When Skinner came out of the shower area, he punched Ibeadogbulem in the head and face. When
Ngeh tried to intervene, Skinner knocked her against the wall. Defendants affirm that at this time,
Skinner’s cell mate, Daniel Rector, joined him and they both continued hitting and kicking
Ibeadogbulem while he was lying on the floor. Other officers responded to the scene and stopped the
assault. ECF No. 15, Ex. 5 at Ngeh Decl.
Correctional Officer Diane Komgeum affirms that she observed Skinner cursing at
Ibeadogbulem and then saw Skinner hit the Captain with a closed fist.
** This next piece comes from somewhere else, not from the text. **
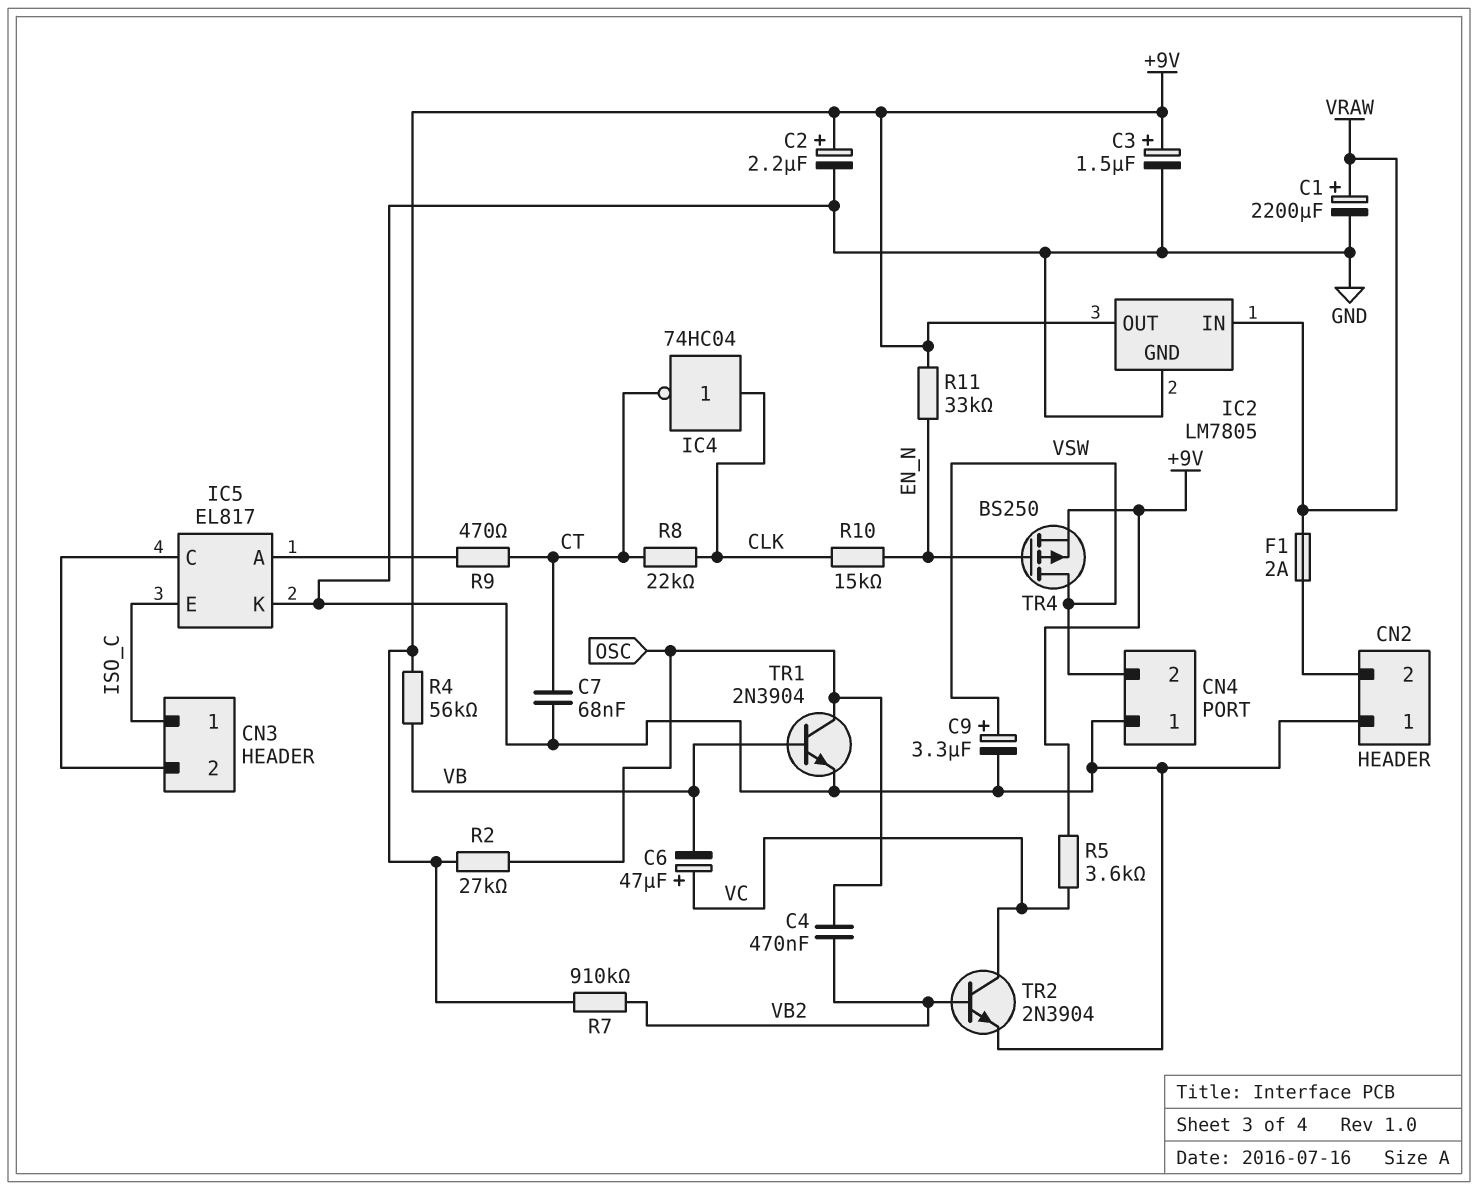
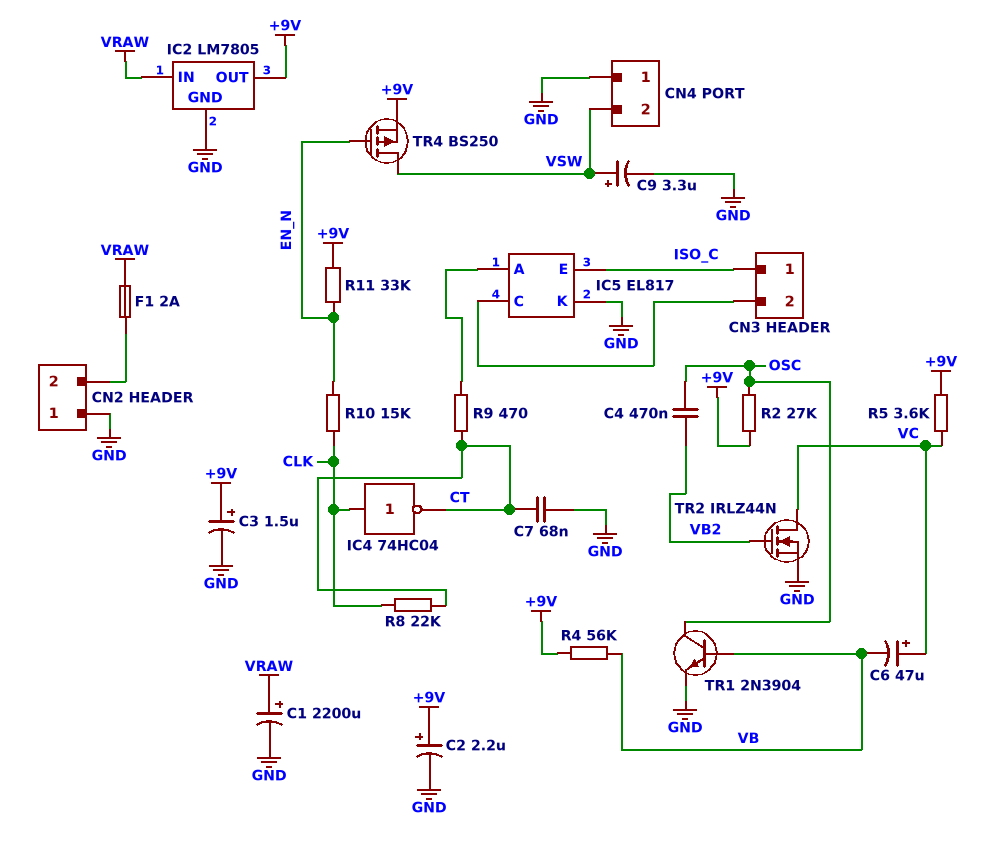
R7: 910k (+9V, VB2) -> none
TR2: NPN 2N3904 (B VB2, C VC, E GND) -> NMOS IRLZ44N (G VB2, D VC, S GND)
She further observed Ngeh
attempt to assist Ibeadogbulem, but Skinner pushed her against a wall. Id., Ex. 6 at Komgeum Decl.
Komgeum maintains that she temporarily left the scene to allow responding officers into the secured
door, and when she returned she observed Ibeadogbulem lying on the floor with blood on his face and
uniform shirt. Id. Correctional Officer Owens affirms that when he responded to a call for officer in
need of assistance, he observed Skinner and his cellmate Daniel Rectos standing over Ibeadogbulem,
who was lying face down in a pool of blood. Owens maintains that he instructed both inmates to get
on the ground, but both were combative and assaulted him. Owens stated that he blocked a punch
and grabbed Skinner, who was then subdued when other correctional officers arrived on the scene.
Id., Ex. 7 at Owens Decl. Owens’ affirmations are corroborated by that of defendant Fredericks, who
maintains that he observed Ibeadogbulem laying down on the floor in a pool of blood, with Skinner
and Rector standing over him in combative stances. He affirms that Skinner continued to struggle
until other officers arrived and helped to subdue him. Id., Ex. 8 at Fredericks Decl.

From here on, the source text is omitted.